If we take the case of the member predicate edges in this graph, we would expect all triples of the form:
< ... member ... >
to refer homogeneously to the relationship between a family and a person belonging to that family. This is indeed the meaning conveyed by member. And this applies to all triples: each predicate (2nd position in the triple - see previous post) identifies a complete category of relations between subjects and objects (1st and 3rd positions in the triple).
The previous example focused on the edges of the graph, but the same principle applies to nodes. In the example, we can identify the category of all persons, noting that each element has a firstname and an age. Unlike the member example, which is already present in the knowledge graph, the terms family and person are not. To correct this, we add triples of the following form:
< lisa is_a Person >
< simpson is_a Family >
We note the use of the new (but very important) identifier is_a, which expresses belonging to a cateogy.
Giving the schema of knowledge graphs representing families, or more generally of a set of knowledge graphs, consists in enumerating all the node categories, predicates and construction constraints imposed by their semantics. This requires a syntax.
Writing a Schema
Since the schema summarizes a body of knowledge about the shape of the knowledge graphs we wish to manipulate, it can itself be described through... a knowledge graph! To illustrate this construction, let us start with the very special case of the is_a predicate above. As it allows us to translate the nature of the entity represented by a node, its object is a class of nodes (or type or concept depending on the tool, standard, ...). This gives us our first schema elements: Family and Person are classes. Translated in terms of triples, we get:
< Family is_a Class >
< Person is_a Class >
we note here the use of the is_a predicate again. From this point on, only the imagination can stop you from writing a schema! For example:
< Family is_a Class >
< Person is_a Class >
< Student is_a Class >
< Student subClassOf Person >
< firstname is_a DataProperty >
< firstname domain Person >
< firstname range string >
< Family is_a Class >
< member is_a ObjectProperty >
< member domain Person >
< member range Family >
< age is_a DataProperty >
< age is_a FunctionalProperty >
< age domain Person >
< age range integer >
Well, let's be honest, it's the imagination but above all the meaning we put behind all these new constructions (subClassOf, domain, range, etc.) that we want to be shared with as many people as possible. Indeed, where there's syntax, there's semantics. Let's take a quick look at some of the constructions we've used above, along with their meanings:
Class, DataProperty and ObjectProperty: these schema nodes represent the concepts of class, data property and object property we've already discussed. They appear as objects of the is_a predicate (there it is again!): they are therefore classes. We can feel the need for a schema of schemas to ensure that a schema is itself well written. Here we enter to the world of meta-models and their ability to self-describe.
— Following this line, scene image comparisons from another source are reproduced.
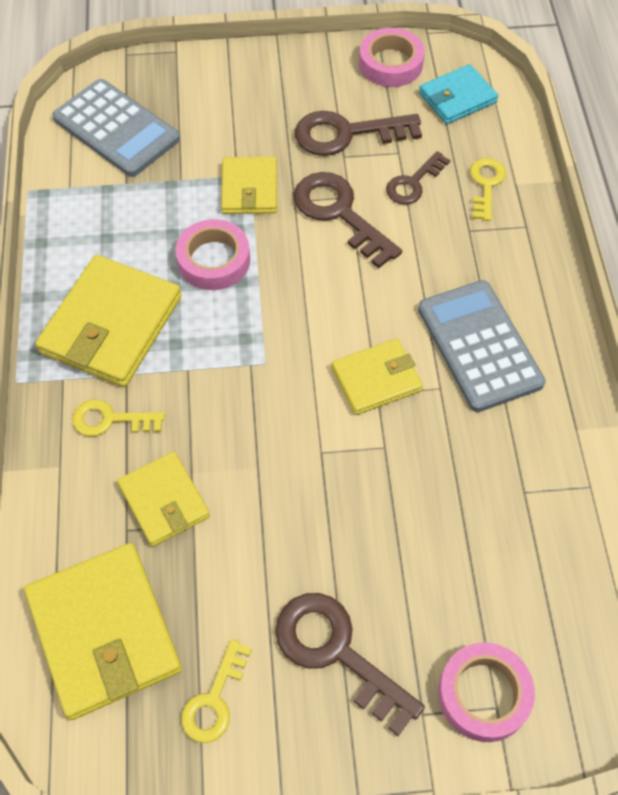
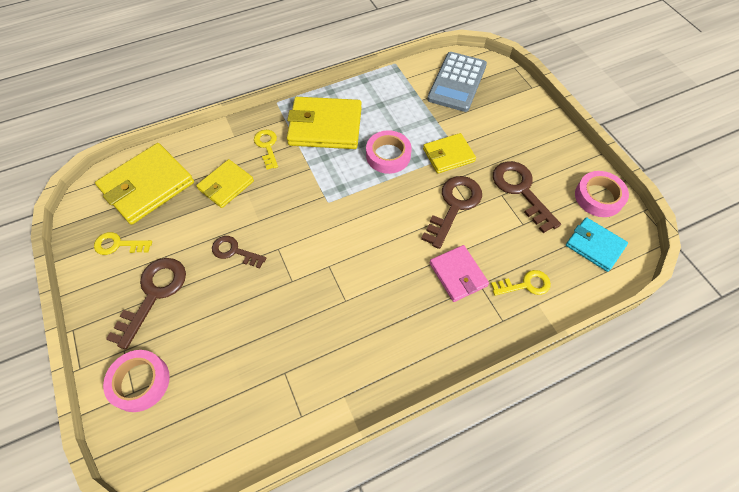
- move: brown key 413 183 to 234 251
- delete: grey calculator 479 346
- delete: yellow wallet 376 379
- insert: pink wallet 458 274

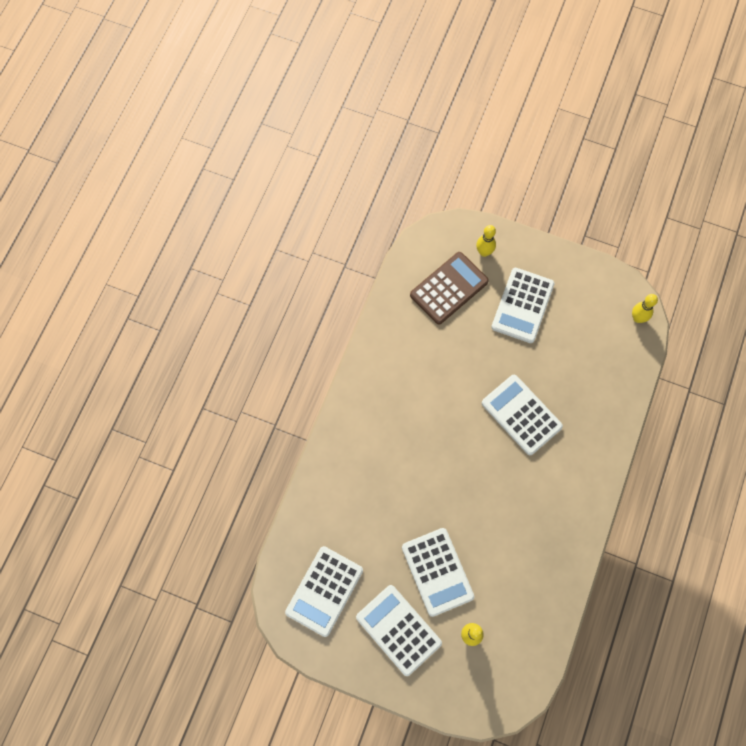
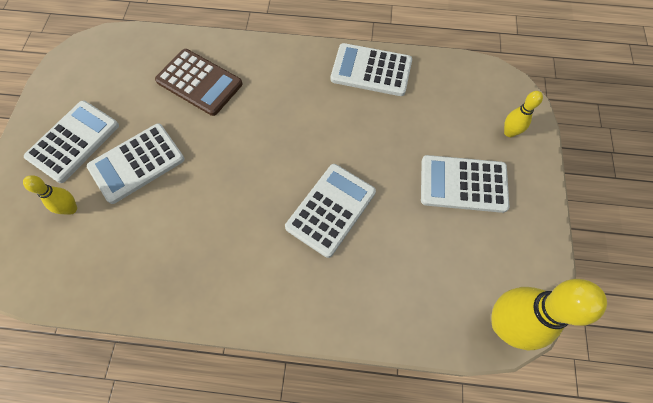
- move: brown calculator 449 288 to 199 82
- resize: yellow bowling pin 637 318 = 504 324 x2.04
- move: white calculator 324 591 to 371 70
domain and range specify the signatures of the predicates that will be used in the knowledge graphs under consideration, i.e. the classes to which the subjects and objects they link must respectively belong for their use to be valid. Thus, in our example, the subjects of firstname will be instances of the Person class, the objects of member will be instances of Family, and so on.
subClassOf: specialization is a classic modeling construction that identifies the existence of a sub-category of instances within a class. In the example, it is specified that among the people there are students. The construction doesn't say more, but constraints specific to students can now be requested (e.g., the institution in which they are enrolled) in addition to those imposed on all persons.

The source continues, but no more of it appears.